While the censorious man is most severe in judging others, he is invariably the most ready to repel any animadversions made upon himself; upon the principle well understood in medical circles, that the feeblest bodies are always the most sensitive. No man will so speedily and violently resent a supposed wrong as he who is most accustomed to inflict injuries upon his associates. Not unfrequently is a fool as dangerous to deal with as a knave, and for ever is he more incorrigible.

What an unhappy state of mind is that of the censorious talker! He is always looking with the eyes of jealousy, envy, or malice, to discern something for censure; and something he will discern; true or false, it is of no consequence to him. He proceeds in direct opposition to the Divine injunction, “Judge not, lest ye be judged.” “Judge not according to appearance, but judge righteous judgment.” He is like the Pharisees of old, with two bags, one before and the other behind him. In the one before he deposits the faults of other people, and in the one behind he now and then, it may be, deposits the faults of himself. He is devoid of the charity which covereth a multitude of sins, which is the bond of perfectness, which “suffereth long, and is kind, which envieth not, vaunteth not itself, is not puffed up, which doth not behave itself unseemly, seeketh not her own, is not easily provoked, thinketh no evil; rejoiceth not in iniquity, but rejoiceth in the truth; which beareth all things, believeth all things, hopeth all things, endureth all things.” This charity has not so much as cast her passing shadow upon the soul of the censor; and did the shadow or body of charity come within the range of his vision, he would not discern either the one or the other, because of the blindness of his heart.

One of the finest expressions in the world is in the seventeenth chapter of Proverbs, “He that covereth a transgression seeketh love; but he that repeateth a matter separateth very friends.” In what a delightful communion with God does that man live who habitually seeketh love!

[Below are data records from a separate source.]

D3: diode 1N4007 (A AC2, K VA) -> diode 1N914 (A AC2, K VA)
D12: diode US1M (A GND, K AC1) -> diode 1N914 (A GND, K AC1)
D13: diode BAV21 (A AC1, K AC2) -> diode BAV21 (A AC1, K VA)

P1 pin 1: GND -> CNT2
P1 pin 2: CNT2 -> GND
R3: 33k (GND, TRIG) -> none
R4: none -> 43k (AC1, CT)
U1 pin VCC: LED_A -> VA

With the same mantle thrown over him from the cross, with the same act of amnesty, by which he hopes to be saved, injuries the most unprovoked, and transgressions the most aggravated are covered in eternal forgetfulness.

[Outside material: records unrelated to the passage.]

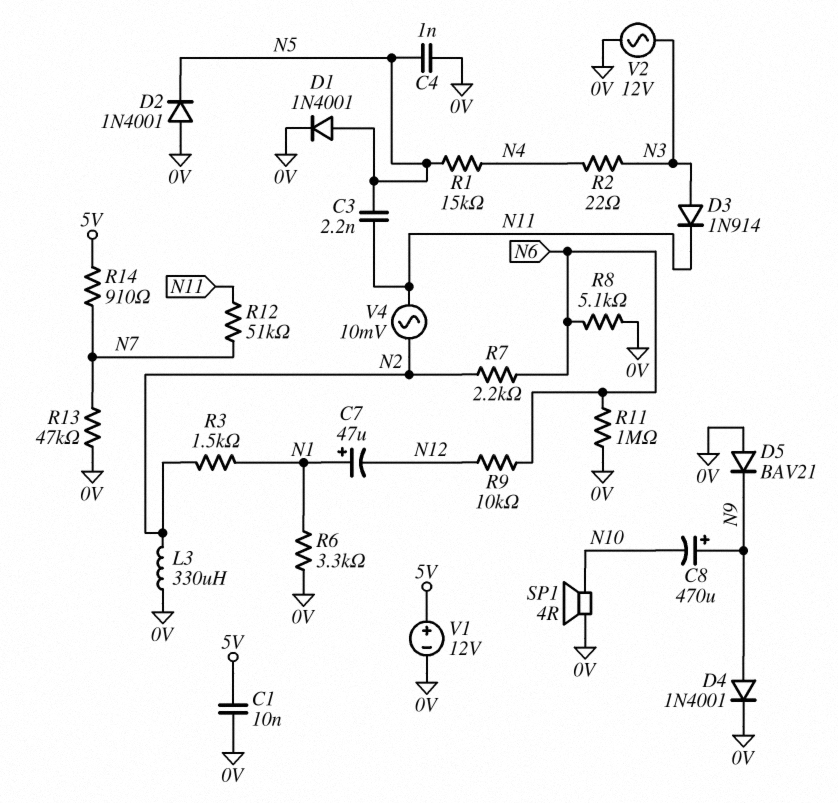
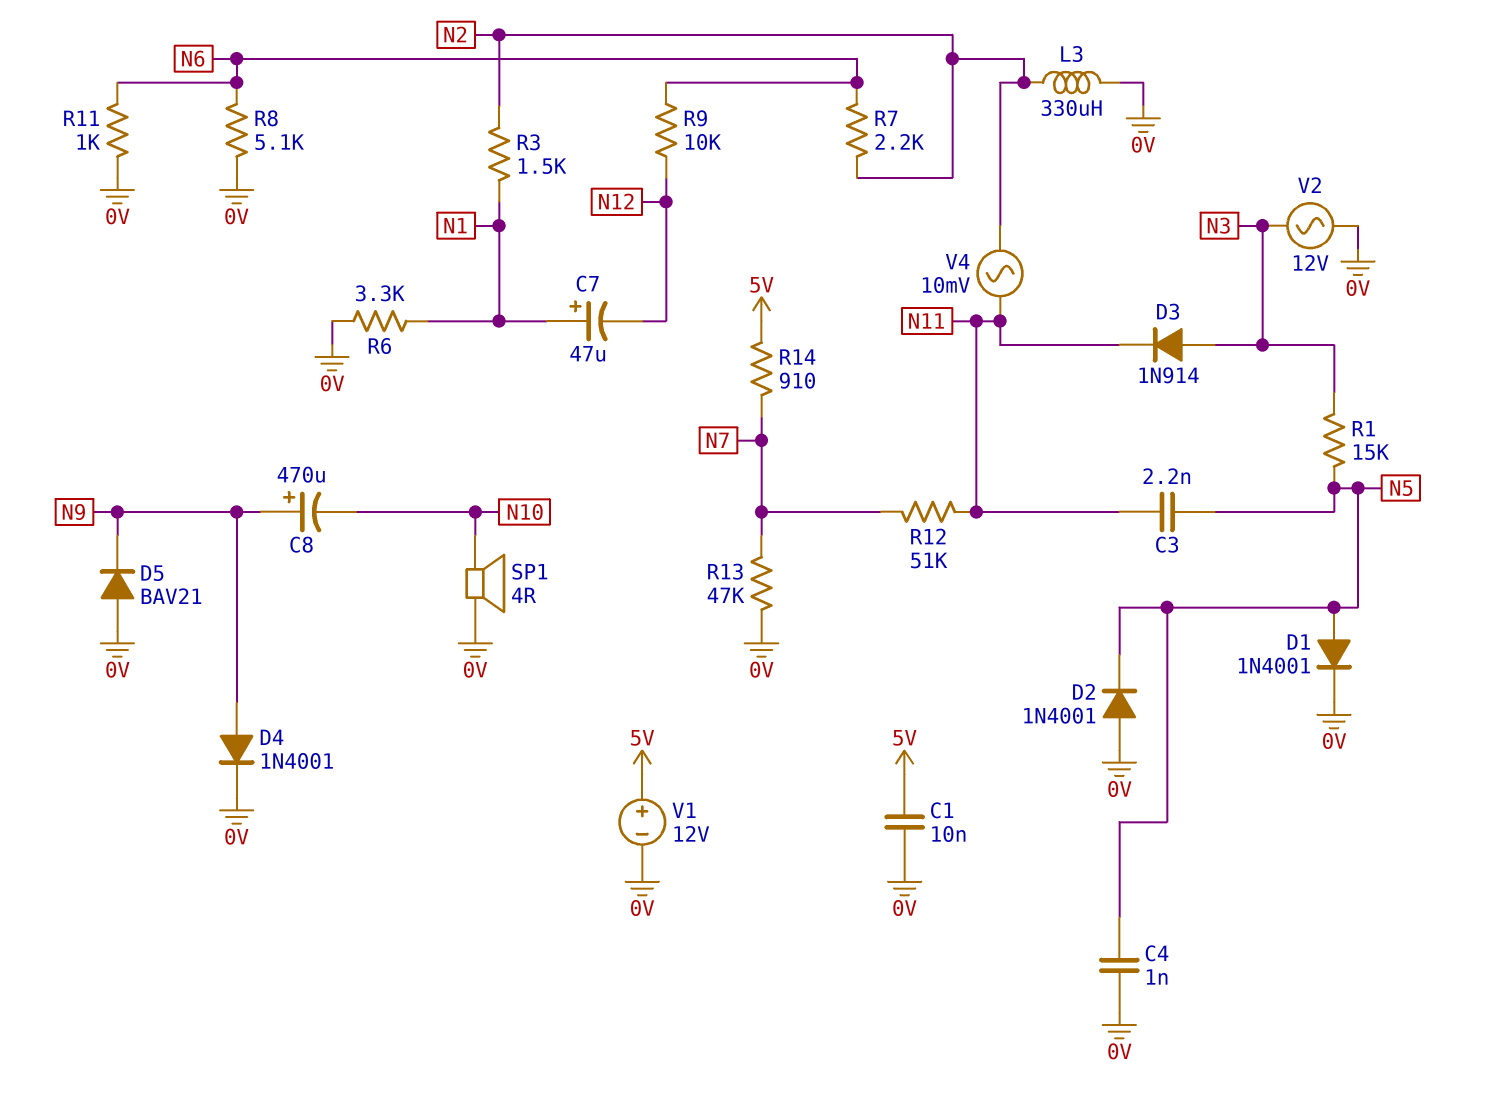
R1: 15k (N4, N5) -> 15k (N3, N5)
R2: 22 (N3, N4) -> none
R11: 1M (0V, N6) -> 1k (0V, N6)

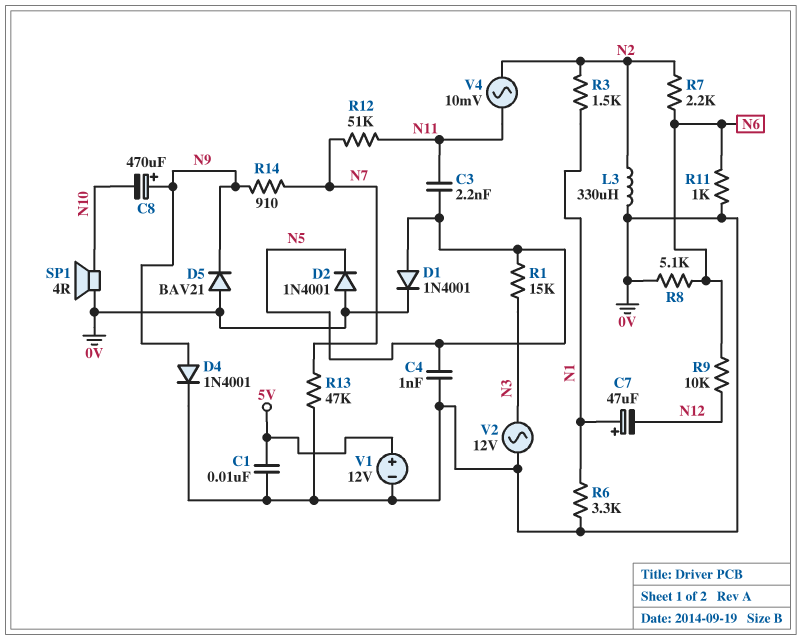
D3: diode 1N914 (A N3, K N11) -> none
R14: 910 (5V, N7) -> 910 (N7, N9)

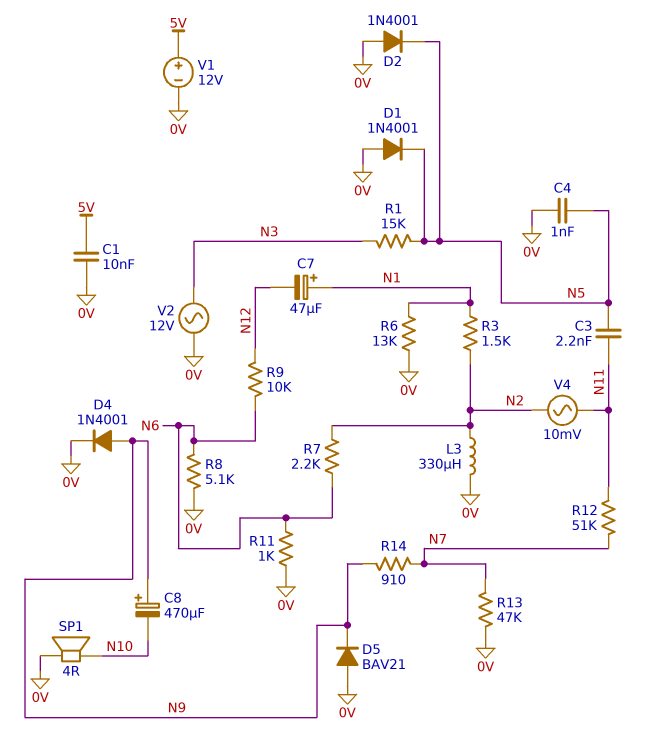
D1: diode 1N4001 (A N5, K 0V) -> diode 1N4001 (A 0V, K N5)
R6: 3.3k (0V, N1) -> 13k (0V, N1)

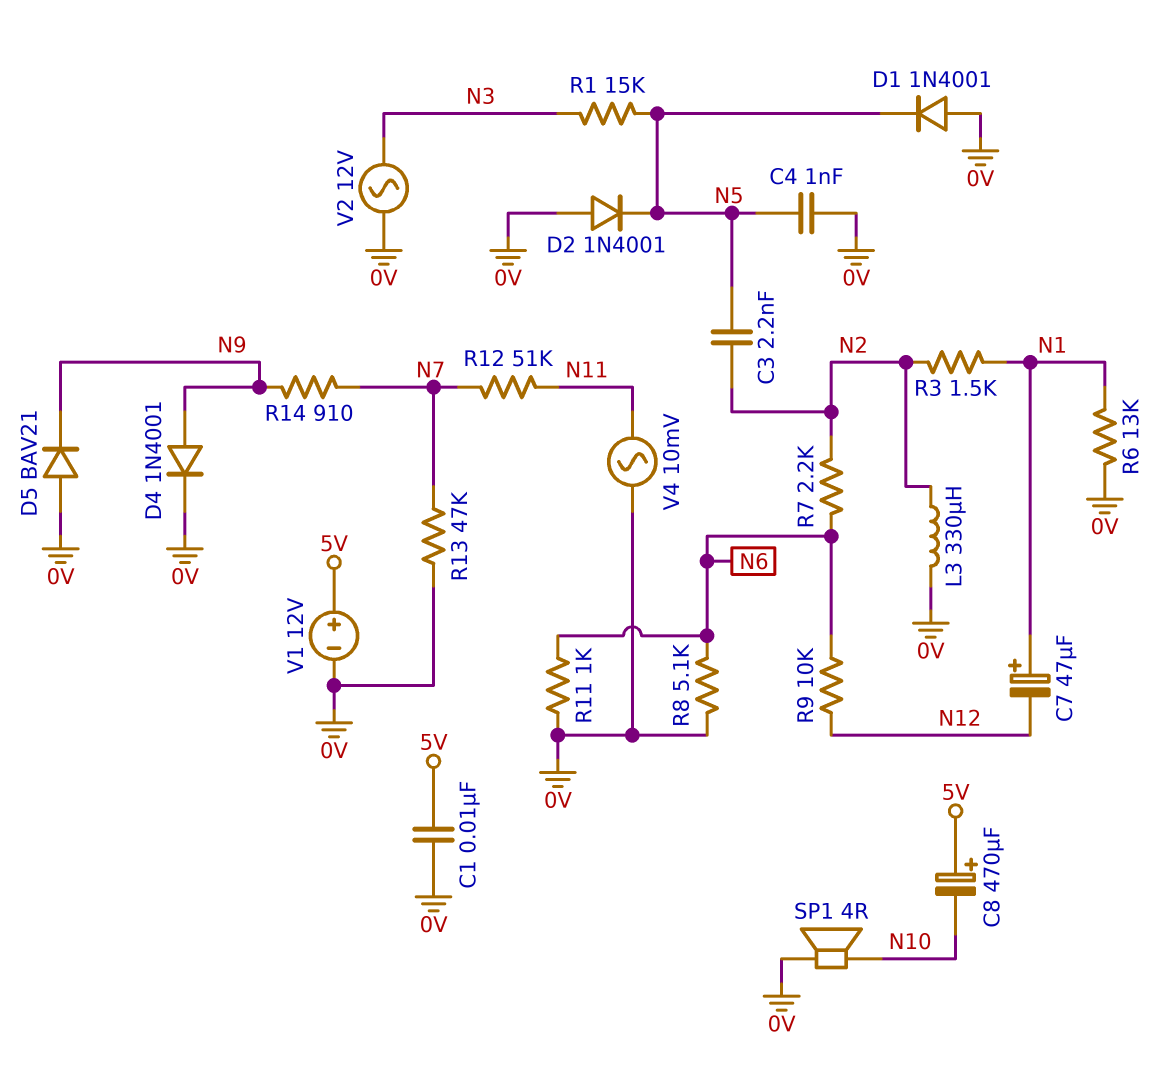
C3: 2.2nF (N5, N11) -> 2.2nF (N2, N5)
C8: 470uF (plus N9, minus N10) -> 470uF (plus 5V, minus N10)
V4: AC 10mV (N2, N11) -> AC 10mV (0V, N11)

On the contrary, the censorious man often separates intimate friends by repeating a matter and digging up forgotten quarrels. The charity which is most divine is that which hides a multitude of faults. It is pure in itself, and labours to promote the peace and happiness of all. If one would be noble, he must be habitual in the cultivation of lofty principle and generous love.

What advantage comes of the uncharitable criticisms and judgments which are passed one upon the other? Is any one the better? Do they not rather result in mutual ill-humour and enmity? Who likes to have his motives called in question? Who can endure with meekness to have himself and his works put through the crucible of a mere mortal, as though that mortal were the Judge of eternal destinies? Let us remember that we are all frail, and as such should exercise towards each other that charity which we hope the Supreme One will exercise towards us.

“Oh what are we,
Frail creatures as we are, that we should sit
In judgment man on man? and what were we,
If the All Merciful should mete to us
With the same rigorous measure wherewithal
Sinner to sinner metes.”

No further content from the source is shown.